"Although Steve Gould was an implacable enemy of sociobiology, he sometimes indulged in evolutionary psychologizing. In one of his more famous essays, “A biological homage to Mickey Mouse” (free online), Gould noted that over the fifty years since his creation, the image of Mickey had evolved from a rather etiolated rodential form into a squat creature with a big head, big eyes, and short limbs, which were made to seem even shorter but putting them in clothes. Here’s a figure from Gould’s essay (do read it: it’s blessedly free of the cant and pomposity that plagued his later efforts):
Gould even plotted some of these morphological changes (relative head, eye, and cranial vault size), and showed that Mickey was undergoing gradual change (let me point out that this was not punctuated!) towards the appearance of a juvenile mouse: bigger head, bigger eyes, and larger cranial vault, and that this juvenilization was driven by viewers ‘ preference for a cuter, more anthropomorphic mouse. Mickey was undergoing neoteny: the evolutionary process whereby juvenile features in an ancestor are retained into adulthood in a descendant. (We humans are supposedly neotenic, resembling a juvenile chimp or gorilla far more than we resemble their adults.)

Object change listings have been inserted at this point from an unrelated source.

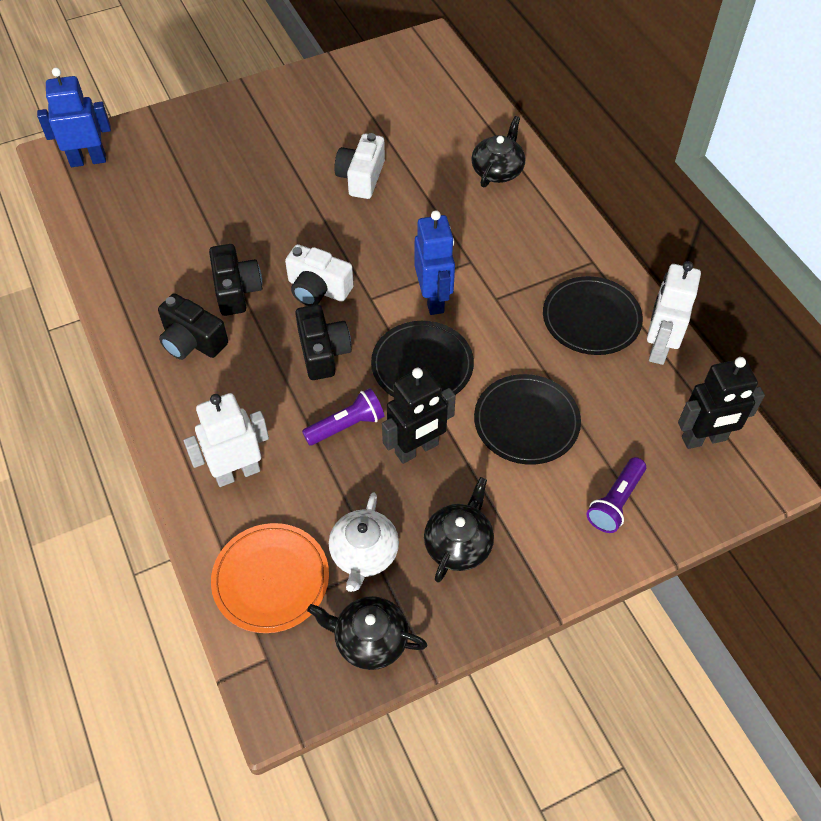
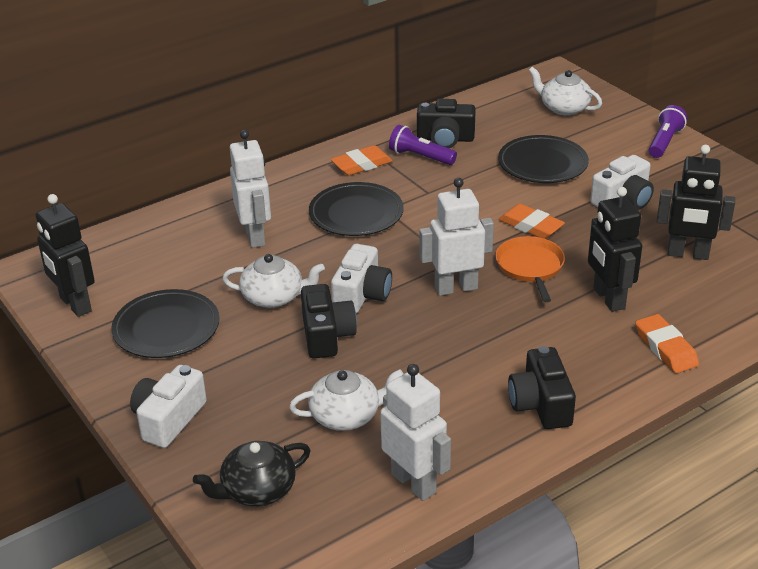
black robot: 2 -> 3
black teapot: 3 -> 1
blue robot: 2 -> 0
orange eraser: 0 -> 3
orange pan: 0 -> 1
orange plate: 1 -> 0
white camera: 2 -> 3
white robot: 2 -> 3
white teapot: 1 -> 3

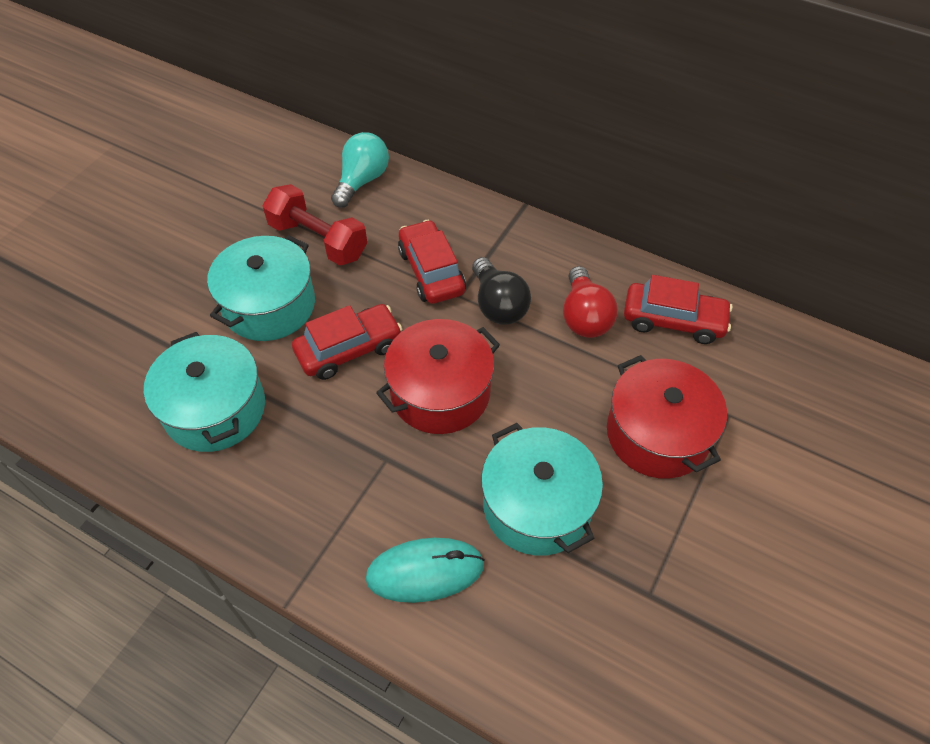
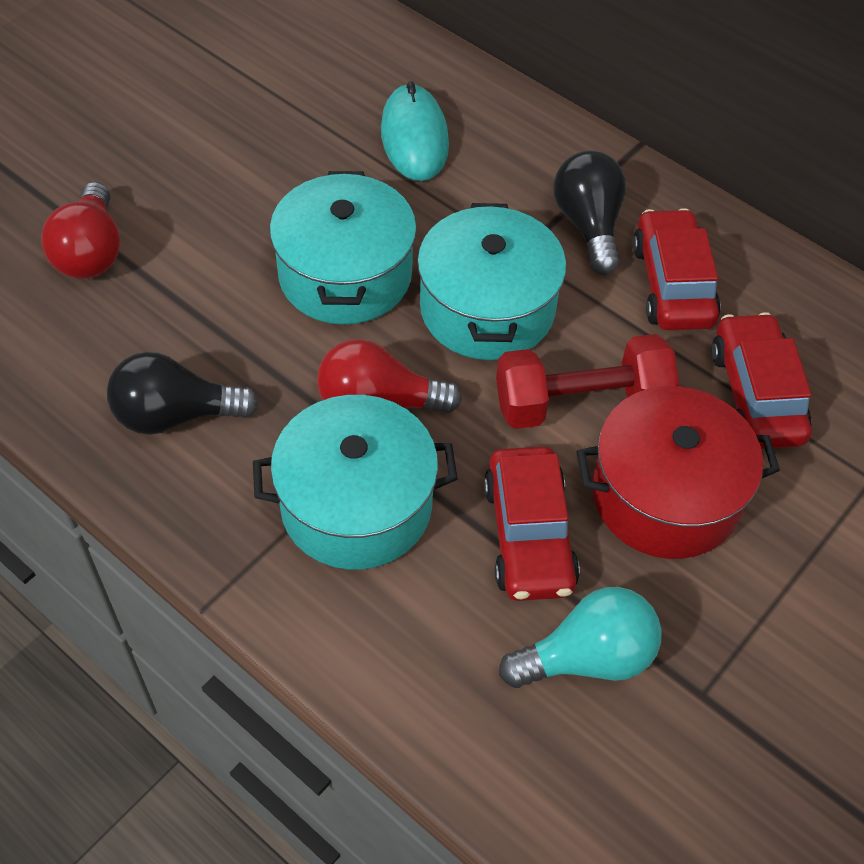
black light bulb: 1 -> 2
red light bulb: 1 -> 2
red pot: 2 -> 1

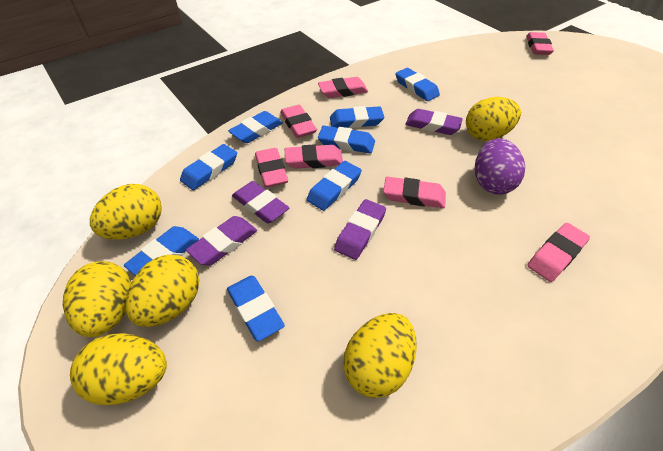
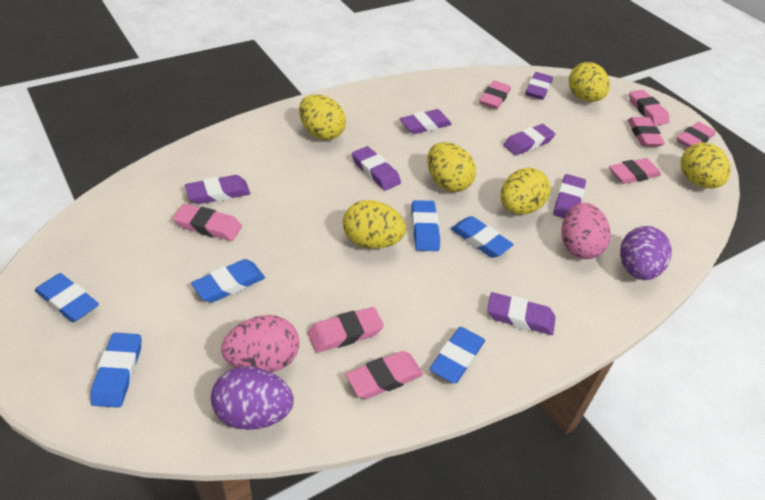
blue eraser: 8 -> 6
pink egg: 0 -> 2
pink eraser: 7 -> 8
purple egg: 1 -> 2
purple eraser: 4 -> 7

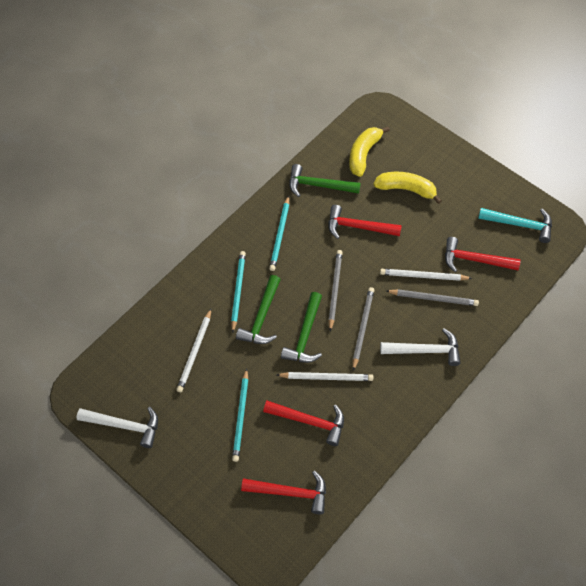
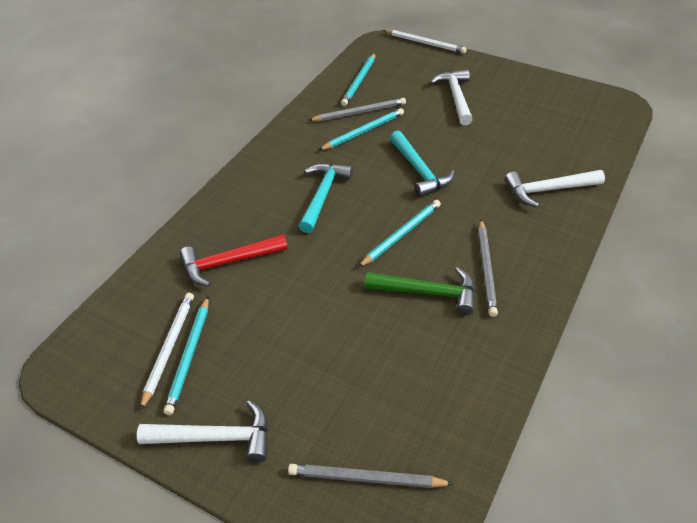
green hammer: 3 -> 1
red hammer: 4 -> 1
turquoise hammer: 1 -> 2
turquoise pencil: 3 -> 4
white hammer: 2 -> 3
white pencil: 3 -> 2
yellow banana: 2 -> 0

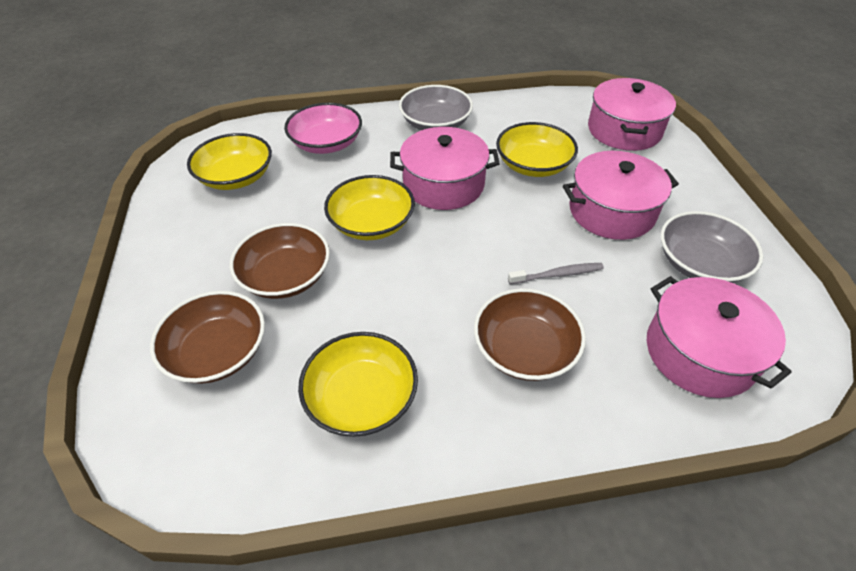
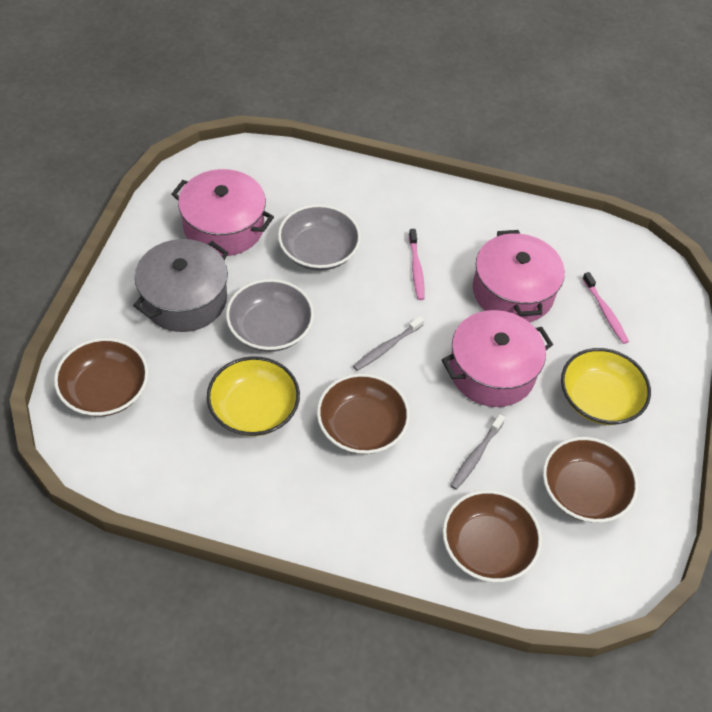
brown bowl: 3 -> 4
grey pot: 0 -> 1
grey toothbrush: 1 -> 2
pink bowl: 1 -> 0
pink pot: 4 -> 3
pink toothbrush: 0 -> 2
yellow bowl: 4 -> 2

Gould also showed that the baby animals we love so much (he shows figures of a rabbit, bird and dog) have relatively bigger and rounder heads, and bigger eyes, than do adults—as, of course, do human babies. He speculates, following Konrad Lorenz, that we have an innate tendency to lavish attention and affection on mammals with these juvenile features, and that this aesthetic preference is adaptive: those of our ancestors who fixated on the big heads and eyes of babies would leave more offspring than those who weren’t as turned on by the sight of their infants. Importantly, Gould showed that if this preference were evolved, it could have done so in two ways: a) a hard-wired preference for juvenile morphological traits: we are born with this aesthetic sense, or b) through an evolved but flexible “learning module”: we have genes that tell us to favor whatever features appear in our offspring. The latter explanation is a form of imprinting: presumably if your and everyone else’s baby were suddenly born with small heads and eyes, and long legs and noses, we’d instantly find those features cute."
As David Sloan Wilson noted in the introduction to his awesome book Evolution For Everyone, it's not obvious for everyone to understand how widely evolutionary principles apply to our lives. Most of get the connection between dinosaurs and evolution, and human ancestry and evolution, but we're often very willing to overlook the clarity an evolutionary lens can cast on psychological, sociological, and yes, even parenting issues.
And anything that shits,throws up, and cries as much as babies do should thank merciful Zeus that parents like myself have been programmed to appreciate--in spite of all the soiled diapers, expensive baby clothes, and lost sleep--how damned cute the little buggers are, and how the littlest grin and giggle can be enough to brush layers of cynicism off of the most embittered shoulders.